Elevated IAP solely cannot affect the final decision for establishing the diagnosis of appendicitis. However interpretation of elevated IAP, demonstrated through bladder pressure measurement, with history, physical examination findings, laboratory findings and/or imaging studies, may be helpful in supporting the diagnosis of appendicitis.
| Conclusion|| |
IAP increases among patients with appendicitis and a further increase is encountered among patients with perforated appendicitis. Complicated course is encountered among patients with highest IAP values.
Therefore, IAP may be used both as an adjuvant diagnostic parameter and a predictor of a complicated course of appendicitis.
An experienced surgeon still gives precedence to clinical evaluation for the diagnosis of appendicitis although there is a wide spectrum of diagnostic tools available for the same.

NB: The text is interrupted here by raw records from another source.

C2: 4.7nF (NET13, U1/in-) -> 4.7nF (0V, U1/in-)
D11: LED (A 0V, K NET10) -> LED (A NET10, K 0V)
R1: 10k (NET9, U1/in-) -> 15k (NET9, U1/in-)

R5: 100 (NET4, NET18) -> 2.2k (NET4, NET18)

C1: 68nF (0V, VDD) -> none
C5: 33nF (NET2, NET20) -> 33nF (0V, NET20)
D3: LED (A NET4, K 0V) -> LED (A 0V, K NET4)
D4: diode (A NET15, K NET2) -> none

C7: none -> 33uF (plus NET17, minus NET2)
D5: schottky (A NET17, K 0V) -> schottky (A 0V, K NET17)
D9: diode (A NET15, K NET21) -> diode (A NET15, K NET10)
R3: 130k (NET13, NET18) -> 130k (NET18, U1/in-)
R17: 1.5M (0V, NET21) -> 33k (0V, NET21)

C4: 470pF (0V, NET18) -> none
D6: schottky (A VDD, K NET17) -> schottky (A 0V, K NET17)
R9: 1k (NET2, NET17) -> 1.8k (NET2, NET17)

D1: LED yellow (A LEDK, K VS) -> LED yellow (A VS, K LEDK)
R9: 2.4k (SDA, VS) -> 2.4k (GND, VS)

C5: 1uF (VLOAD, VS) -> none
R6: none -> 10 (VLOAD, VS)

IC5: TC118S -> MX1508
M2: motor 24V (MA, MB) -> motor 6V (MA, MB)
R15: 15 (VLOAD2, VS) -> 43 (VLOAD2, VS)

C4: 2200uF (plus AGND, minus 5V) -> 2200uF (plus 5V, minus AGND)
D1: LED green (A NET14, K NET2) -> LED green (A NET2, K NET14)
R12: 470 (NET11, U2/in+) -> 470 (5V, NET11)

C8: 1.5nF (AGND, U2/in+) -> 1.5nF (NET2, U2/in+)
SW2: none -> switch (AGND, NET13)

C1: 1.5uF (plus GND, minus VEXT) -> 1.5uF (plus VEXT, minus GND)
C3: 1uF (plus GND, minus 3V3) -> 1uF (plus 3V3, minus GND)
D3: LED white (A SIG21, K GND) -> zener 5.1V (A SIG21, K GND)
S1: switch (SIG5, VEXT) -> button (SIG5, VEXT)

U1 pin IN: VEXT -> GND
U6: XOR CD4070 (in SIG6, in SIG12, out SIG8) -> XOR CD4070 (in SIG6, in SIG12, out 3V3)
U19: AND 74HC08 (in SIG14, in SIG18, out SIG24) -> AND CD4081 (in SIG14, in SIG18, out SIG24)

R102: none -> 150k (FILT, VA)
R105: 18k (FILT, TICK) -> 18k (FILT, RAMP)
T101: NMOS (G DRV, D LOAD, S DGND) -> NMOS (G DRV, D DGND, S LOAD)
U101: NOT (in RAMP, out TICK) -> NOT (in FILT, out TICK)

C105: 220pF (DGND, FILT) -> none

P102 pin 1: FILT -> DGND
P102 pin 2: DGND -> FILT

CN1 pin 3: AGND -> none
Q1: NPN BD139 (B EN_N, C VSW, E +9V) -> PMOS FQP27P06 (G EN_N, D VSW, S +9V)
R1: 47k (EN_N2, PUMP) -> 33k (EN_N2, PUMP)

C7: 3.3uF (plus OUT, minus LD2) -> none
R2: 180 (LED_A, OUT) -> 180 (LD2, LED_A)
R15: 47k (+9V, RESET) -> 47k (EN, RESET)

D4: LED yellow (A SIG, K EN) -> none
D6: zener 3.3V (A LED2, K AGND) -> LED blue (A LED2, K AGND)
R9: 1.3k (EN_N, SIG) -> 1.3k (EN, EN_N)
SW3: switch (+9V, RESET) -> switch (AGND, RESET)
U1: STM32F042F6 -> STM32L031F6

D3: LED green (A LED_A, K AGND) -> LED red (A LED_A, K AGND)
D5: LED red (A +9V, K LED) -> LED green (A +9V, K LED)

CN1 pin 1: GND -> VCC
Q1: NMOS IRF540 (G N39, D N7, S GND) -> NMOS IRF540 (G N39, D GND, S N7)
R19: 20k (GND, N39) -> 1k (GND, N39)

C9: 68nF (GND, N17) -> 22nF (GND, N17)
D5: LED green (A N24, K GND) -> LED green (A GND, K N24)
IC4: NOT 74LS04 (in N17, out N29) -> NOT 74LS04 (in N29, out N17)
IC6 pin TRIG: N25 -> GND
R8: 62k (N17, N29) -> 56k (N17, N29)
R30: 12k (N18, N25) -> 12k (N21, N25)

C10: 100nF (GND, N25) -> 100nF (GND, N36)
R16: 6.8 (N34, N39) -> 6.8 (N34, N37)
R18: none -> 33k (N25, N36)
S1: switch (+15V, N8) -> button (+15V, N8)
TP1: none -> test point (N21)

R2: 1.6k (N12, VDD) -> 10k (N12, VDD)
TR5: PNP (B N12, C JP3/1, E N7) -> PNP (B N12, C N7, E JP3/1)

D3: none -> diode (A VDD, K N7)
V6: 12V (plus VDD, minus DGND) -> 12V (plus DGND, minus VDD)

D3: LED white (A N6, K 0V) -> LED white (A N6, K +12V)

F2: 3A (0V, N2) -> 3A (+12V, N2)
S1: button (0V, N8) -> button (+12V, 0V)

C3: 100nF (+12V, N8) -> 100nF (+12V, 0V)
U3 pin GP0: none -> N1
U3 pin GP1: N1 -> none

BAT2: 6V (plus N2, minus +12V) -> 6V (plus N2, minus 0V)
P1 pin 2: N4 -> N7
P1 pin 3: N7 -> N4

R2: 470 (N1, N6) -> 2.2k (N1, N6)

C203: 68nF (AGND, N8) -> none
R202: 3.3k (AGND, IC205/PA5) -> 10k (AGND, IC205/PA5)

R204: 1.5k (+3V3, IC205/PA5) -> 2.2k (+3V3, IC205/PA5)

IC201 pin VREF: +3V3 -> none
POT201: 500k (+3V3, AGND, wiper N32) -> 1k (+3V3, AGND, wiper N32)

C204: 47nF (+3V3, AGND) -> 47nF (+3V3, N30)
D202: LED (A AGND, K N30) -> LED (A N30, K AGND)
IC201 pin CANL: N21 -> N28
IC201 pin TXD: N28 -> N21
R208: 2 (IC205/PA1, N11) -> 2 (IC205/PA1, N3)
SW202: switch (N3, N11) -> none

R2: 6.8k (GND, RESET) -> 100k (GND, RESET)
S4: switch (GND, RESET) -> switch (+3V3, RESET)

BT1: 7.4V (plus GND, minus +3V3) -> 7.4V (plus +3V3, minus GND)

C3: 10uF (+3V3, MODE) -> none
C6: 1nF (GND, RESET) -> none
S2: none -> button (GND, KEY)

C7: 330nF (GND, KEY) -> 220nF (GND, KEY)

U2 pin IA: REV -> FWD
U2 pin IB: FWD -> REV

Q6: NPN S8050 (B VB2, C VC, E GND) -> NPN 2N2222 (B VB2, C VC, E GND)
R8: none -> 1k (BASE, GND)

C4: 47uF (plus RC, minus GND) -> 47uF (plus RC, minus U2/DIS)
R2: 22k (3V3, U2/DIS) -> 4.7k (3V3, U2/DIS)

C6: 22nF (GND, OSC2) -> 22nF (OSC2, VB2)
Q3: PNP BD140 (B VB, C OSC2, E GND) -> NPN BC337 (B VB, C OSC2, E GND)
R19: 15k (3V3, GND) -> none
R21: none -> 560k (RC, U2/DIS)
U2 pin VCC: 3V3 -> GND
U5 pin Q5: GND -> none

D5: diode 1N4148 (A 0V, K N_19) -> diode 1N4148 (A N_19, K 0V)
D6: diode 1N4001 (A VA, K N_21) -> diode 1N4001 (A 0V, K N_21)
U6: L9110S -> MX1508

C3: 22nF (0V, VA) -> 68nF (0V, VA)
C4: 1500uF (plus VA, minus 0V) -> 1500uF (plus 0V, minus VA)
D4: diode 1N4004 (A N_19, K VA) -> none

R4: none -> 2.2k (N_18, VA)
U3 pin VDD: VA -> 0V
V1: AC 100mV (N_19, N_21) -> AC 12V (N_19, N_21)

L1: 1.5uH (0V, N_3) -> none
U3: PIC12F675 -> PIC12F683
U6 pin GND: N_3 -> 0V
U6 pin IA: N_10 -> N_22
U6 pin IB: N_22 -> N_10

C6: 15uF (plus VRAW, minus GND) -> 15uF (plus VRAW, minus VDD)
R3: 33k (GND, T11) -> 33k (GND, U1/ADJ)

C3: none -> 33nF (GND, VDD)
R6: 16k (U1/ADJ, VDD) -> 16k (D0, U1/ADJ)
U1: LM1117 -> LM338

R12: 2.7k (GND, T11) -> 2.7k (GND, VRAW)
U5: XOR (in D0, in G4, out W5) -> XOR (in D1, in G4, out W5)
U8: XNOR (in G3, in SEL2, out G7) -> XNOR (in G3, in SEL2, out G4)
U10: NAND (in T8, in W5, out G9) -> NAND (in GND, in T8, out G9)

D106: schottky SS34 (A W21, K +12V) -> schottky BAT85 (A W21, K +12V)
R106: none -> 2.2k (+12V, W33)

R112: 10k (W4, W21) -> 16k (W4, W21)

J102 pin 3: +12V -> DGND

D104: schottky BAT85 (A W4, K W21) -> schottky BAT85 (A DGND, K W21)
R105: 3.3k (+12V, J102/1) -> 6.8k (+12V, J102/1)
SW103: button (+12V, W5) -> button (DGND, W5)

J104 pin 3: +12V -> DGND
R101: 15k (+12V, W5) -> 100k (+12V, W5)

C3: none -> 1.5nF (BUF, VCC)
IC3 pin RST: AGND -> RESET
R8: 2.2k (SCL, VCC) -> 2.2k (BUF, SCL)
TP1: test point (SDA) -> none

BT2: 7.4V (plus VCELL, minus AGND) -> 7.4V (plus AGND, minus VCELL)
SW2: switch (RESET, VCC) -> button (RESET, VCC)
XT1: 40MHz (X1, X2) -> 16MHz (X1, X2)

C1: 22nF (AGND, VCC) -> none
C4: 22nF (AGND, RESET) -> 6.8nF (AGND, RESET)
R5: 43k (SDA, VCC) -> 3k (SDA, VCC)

Bladder pressure measurement is a cost effective and a highly reliable adjuvant tool for the diagnosis and prognosis of appendicitis especially in settings with limited laboratory and/or imaging choices or even in the absence of a specialist for the evaluation. However, randomized controlled studies are needed to conclusively prove its efficacy so as to be included in the armamentarium of a surgeon especially in a rural setting.